Could you please brief  how both impact the switch performance 

And second thing  How do we size " switching capacity " ( not forwarding performance ) 

Thanks 

"Could you please brief how both impact the switch performance."

If insufficient, you'll often see an increased drop rate during bursts of congestion on interfaces.

"And second thing How do we size " switching capacity " ( not forwarding performance ) "

Ah, that's really a "black art", as for starters you would really, really (really) need to know your traffic requirements (and most, if not almost all, times we don't).

So, what's often done, we use less expensive/capable L3 switches closer to the edge, and more expensive/capable L3 switches closer to the core (or the core); then we cross our fingers.

In the real world, we're often asked can't we use a less expensive L3 switch "here" (or "there").  (I.e. either less expensive L3 switch models, from the same vendor, or less expensive L3 switches from another vendor.)  If not, justify why not.  Truly, a) it's hard to (again) really, really (really) know your needs, and b) we often over estimate equipment needs because we don't really know what we need.  So, we generally "over provision", i.e. select equipment to avoid coming up short in actual operations.

Unfortunately, I don't know of a nice easy "cookbook" approach to get "just what's needed".

Perhaps, someone else will reply on this subject to with a better answer.

Hi @Joseph W. Doherty 

Can you pl

cisco 9500 48x10/25g +4x100g

10/25 =37.2 (25*1.488)
48*37.2 =892.8

for 100gig =148.8
4x100 =1041.6
total forwarding performance require =1934.4 Mpps
int the datasheet it shows  upto1bpps . The actual require is 1934.4 why cisco says upto 1bpps ?

one non-cisco vendor with the same spec shows lower than 1934.4 Mpps

Thanks

"int the datasheet it shows upto1bpps . The actual require is 1934.4 why cisco says upto 1bpps ?"

It might just simply mean the device cannot provide the almost 2 Bpps you calculated.

However, remember you're computing PPS for all ports running concurrently as 100% utilization and also using minimum packet sizes, i.e. the very, very worst case.  Real world, for most usages, you'll never come close to that resource demand need.

Years ago, many switches also could not provide for very worst case usage load either, and it was very seldom a problem.  The later platforms that could, were more about bragging your switch could than meeting an actual real-world need.

Hi @Joseph W. Doherty 

The actual  for 9500 48 port  switch 1934.4 Mpps( not bpps )
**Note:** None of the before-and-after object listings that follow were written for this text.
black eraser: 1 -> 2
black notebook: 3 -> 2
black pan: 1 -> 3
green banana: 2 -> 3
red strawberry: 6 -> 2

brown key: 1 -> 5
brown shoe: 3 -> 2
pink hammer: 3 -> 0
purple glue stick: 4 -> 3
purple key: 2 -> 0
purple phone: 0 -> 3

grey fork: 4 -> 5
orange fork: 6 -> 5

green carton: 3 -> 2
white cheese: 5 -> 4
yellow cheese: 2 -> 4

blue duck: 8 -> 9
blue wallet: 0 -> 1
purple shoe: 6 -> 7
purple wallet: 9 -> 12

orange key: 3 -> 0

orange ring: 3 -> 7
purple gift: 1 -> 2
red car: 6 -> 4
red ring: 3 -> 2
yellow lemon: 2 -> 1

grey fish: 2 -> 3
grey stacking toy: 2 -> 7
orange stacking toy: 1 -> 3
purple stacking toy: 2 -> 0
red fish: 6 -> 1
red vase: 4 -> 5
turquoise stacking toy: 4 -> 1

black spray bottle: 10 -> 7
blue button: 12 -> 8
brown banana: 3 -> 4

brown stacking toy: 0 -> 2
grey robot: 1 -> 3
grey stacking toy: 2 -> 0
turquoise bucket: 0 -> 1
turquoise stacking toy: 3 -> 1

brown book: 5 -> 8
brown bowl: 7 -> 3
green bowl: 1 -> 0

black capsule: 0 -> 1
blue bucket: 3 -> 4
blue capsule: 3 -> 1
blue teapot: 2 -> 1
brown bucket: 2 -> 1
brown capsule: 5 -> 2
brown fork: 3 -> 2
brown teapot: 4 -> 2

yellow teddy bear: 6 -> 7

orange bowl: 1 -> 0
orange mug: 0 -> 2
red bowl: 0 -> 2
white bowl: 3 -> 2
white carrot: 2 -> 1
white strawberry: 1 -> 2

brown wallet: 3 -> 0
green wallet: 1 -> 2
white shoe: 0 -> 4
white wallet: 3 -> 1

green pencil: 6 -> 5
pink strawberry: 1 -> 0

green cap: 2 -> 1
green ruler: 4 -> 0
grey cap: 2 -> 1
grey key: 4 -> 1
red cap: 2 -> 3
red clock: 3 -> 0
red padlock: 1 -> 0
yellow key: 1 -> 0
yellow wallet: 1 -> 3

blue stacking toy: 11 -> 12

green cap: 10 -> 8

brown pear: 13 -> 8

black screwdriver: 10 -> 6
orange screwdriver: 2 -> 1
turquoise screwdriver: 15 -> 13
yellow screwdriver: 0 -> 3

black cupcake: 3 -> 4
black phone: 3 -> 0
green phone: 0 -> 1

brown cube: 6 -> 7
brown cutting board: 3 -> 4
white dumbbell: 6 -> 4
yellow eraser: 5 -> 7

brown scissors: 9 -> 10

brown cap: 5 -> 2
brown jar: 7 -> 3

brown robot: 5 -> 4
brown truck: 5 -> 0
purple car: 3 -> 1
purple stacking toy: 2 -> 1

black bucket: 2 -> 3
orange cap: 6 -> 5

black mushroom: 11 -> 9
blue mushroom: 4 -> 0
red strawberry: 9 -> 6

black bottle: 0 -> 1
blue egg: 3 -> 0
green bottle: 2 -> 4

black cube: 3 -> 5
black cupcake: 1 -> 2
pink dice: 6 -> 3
in datasheet is upto 1 bpps 

Thanks  

Sorry, now confused by your last posting.

Ah, wouldn't 1,934.4 Mpps be the same as 1.9344 Bpps?

Didn't you compute PPS needs as 1934.4 Mpps or 1.9344 Bpps?

If datasheet has up to 1 Bpps, again, perhaps that's all it can deliver, again, real-world, plenty for normal usage.

Hi

Sorry for the confusion , as per the calculation based on the port  (48X10/25 + 4 x40 /100)  it supposed to have 2 bpps

but in the datasheet it says only  1 bpps

That was my question 

Okay, well again, over the history of switches, they often has less capacity than what would support the most demanding PPS rate.

Just as an example, one of the Catalyst 3750G switches could be had with 48 copper gig ports and 4 (gig) SFP ports, i.e. total of 52 Gbps, which would need a PPS rate of (about) 77 Mbps and a fabric supporting 104 Gbps.  However, the specs for that switch were a maximum of 38.7 Mpps and a 32 Gbps fabric.  I.e. this model switch could not support all packets sizes, at full wire-rate, on all ports, concurrently!

Conversely, though, the (about) same time Catalyst 4948, which had 48 (active) gig ports, provided 72 Mpps and 96 Gbps fabric, both exactly what was needed for wire-rate, on all ports, concurrently, regardless of packet size.

Why the two switches, one that did not have the wire-rate for all ports, concurrently, and one that did?  Well, the 4948 was much, much more expensive than the 3750G.

I'm sure Cisco could design a 2 Gpps switch, but it too would likely be much, much more expensive than the 9500.  So, do you wish to pay more, for capacity you're unlikely ever to need?  I presume, Cisco believes most customers would not.